New challenges with digitization

Cross-border data flows have become increasingly important in the digital age, enabling the exchange and storage of information across borders. However, there are several challenges associated with it such as unequal access to technology and internet connectivity creates a digital divide between countries. This divide can hinder the participation of developing nations in cross-border data flows, exacerbating economic and social disparities. Addressing these challenges requires international cooperation, the development of common standards and frameworks, and promoting trust and transparency in cross-border data flows.

Suggestive framework:

• Sui generis framework

With the digitalisation of all sectors, economies are all about data and its flow across borders. In digital economies, access to data is of crucial importance and must be available for all which poses significant risks on legal and technical fronts. As AI integration in various sectors is bringing another set of challenges, a guiding framework needs to be drafted and implemented encompassing various factors.

In view of legal cases and decisions legal frameworks are still evolving but a lot needs to be done. A sui generis framework is of critical importance which will provide guidance on harmonising basic rules and regulations on the access, collection, use, monetisation, etc. of personal and non-personal data for unhindered cross-border data flow.

• Data monetisation

Various comprehensive data protection frameworks have been implemented and proposed by various jurisdictions (personal data, as data that identifies a person or makes a person identifiable, through data protection rules, fore.g., the General Data Protection Regulation in the EU or India’s Draft Digital Personal Data Protection Bill, 2022. The necessity to recognise data monetisation as an aspect of enforceable legal rights is currently unmet and unregulated. To develop the frameworks, more discussions with stakeholders are required. There is also discussion about whether monetisation will fall under the purview of intellectual property or another kind of rights.

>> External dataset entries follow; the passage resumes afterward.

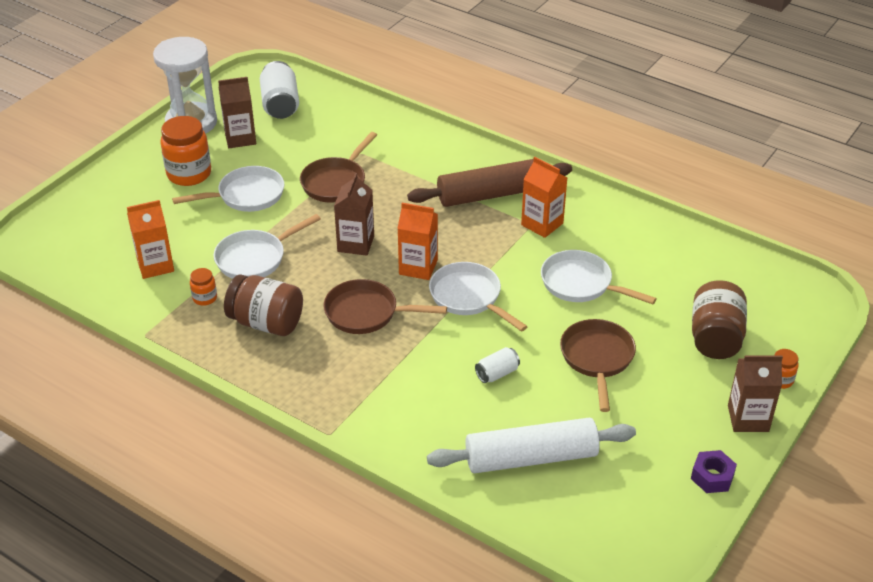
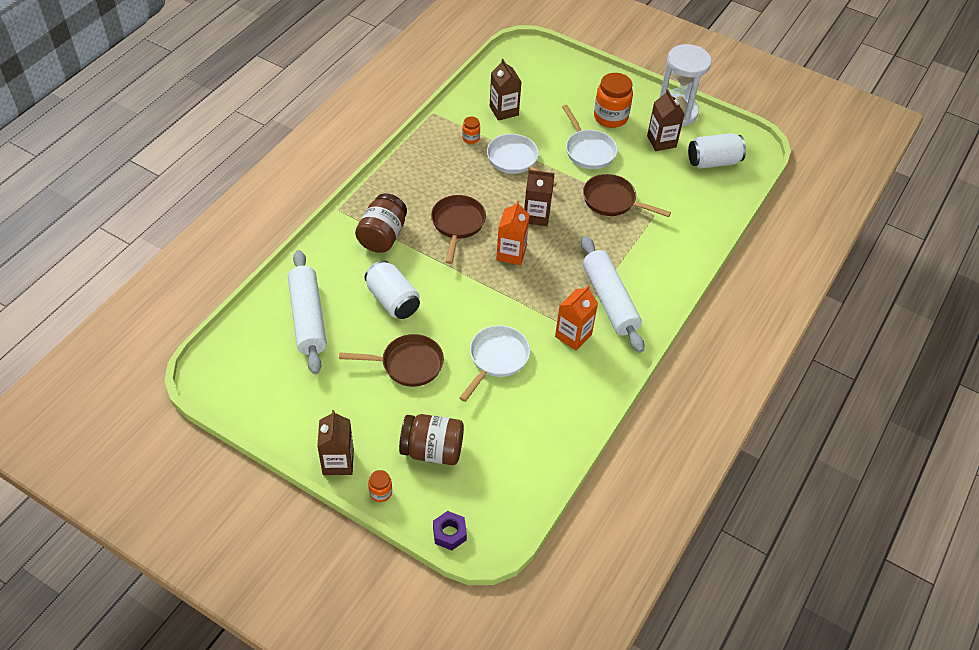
camera: 85 degrees right, 10 degrees up
(155, 265) = (504, 111): orange carton -> brown carton
(266, 323) = (446, 171): brown jar -> brown jar (382, 236)
(468, 297) = (477, 284): white pan -> none
(490, 194) = (609, 300): brown rolling pin -> white rolling pin
(497, 373) = (393, 300): white can -> white can, size x1.82
(712, 477) = (279, 429): purple nut -> purple nut (449, 533)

It is now widely acknowledged that sharing data will generally foster innovation in the service of society and in light of numerous objectives of general interest. Legal frameworks that encourage voluntary data sharing should, therefore, be supported, especially those that deal with licensing. Legislators have begun to pass new data access and use rights legislation in cases where data holders refuse to release data in order to control markets, particularly aftermarkets. This is done in an effort to make data more widely accessible.

• Liberalisation of trade

Traditionally, the movement of service professionals across borders has been regulated by individual countries’ immigration policies and agreements between nations. The WTO’s General Agreement on Trade in Services (GATS) provides a framework for countries to negotiate the liberalisation of trade in services, including the temporary movement of service providers. The GATS encourages member countries to ease restrictions on cross-border trade in services, including the temporary movement of service professionals, such as business people, consultants, and other skilled workers. Right now the WTO does not have the authority to determine immigration policy for individual countries. It is primarily concerned with promoting free trade and reducing barriers to international commerce.

That being said, the WTO has recognised the importance of services trade, including the movement of service professionals across borders. In fact, the General Agreement on Trade in Services (GATS), which is a WTO agreement, specifically addresses the issue of the movement of natural persons for the purpose of providing services.

WTO should work with the member countries to facilitate the temporary entry of professionals from one place to another, The GATS agreement must be revised to make it a compulsory law for all the member countries and not just a framework. The agreement must consider the professionals not as immigrants but as service providers, Manpower for services should come under the liberal regime. This will help the global economy to grow at a tremendous pace.

How G20 can play a crucial role in revitalising WTO?

As G20 is mix of developed and the developing world as well as a global forum for economic cooperation it can play a crucial role in advancing WTO reforms. Here are some potential actions that the G20 could take:

1. Supporting multilateralism: The G20 can reaffirm its commitment to multilateralism and the rules-based trading system. This could include a joint statement by G20 leaders at a summit, stressing the importance of the WTO and the need for reforms to strengthen it.

2. Prioritising WTO reforms: The G20 can prioritise WTO reforms as a key agenda item at its meetings. This could involve setting up a working group or task force to identify specific areas for reform and developing proposals for action.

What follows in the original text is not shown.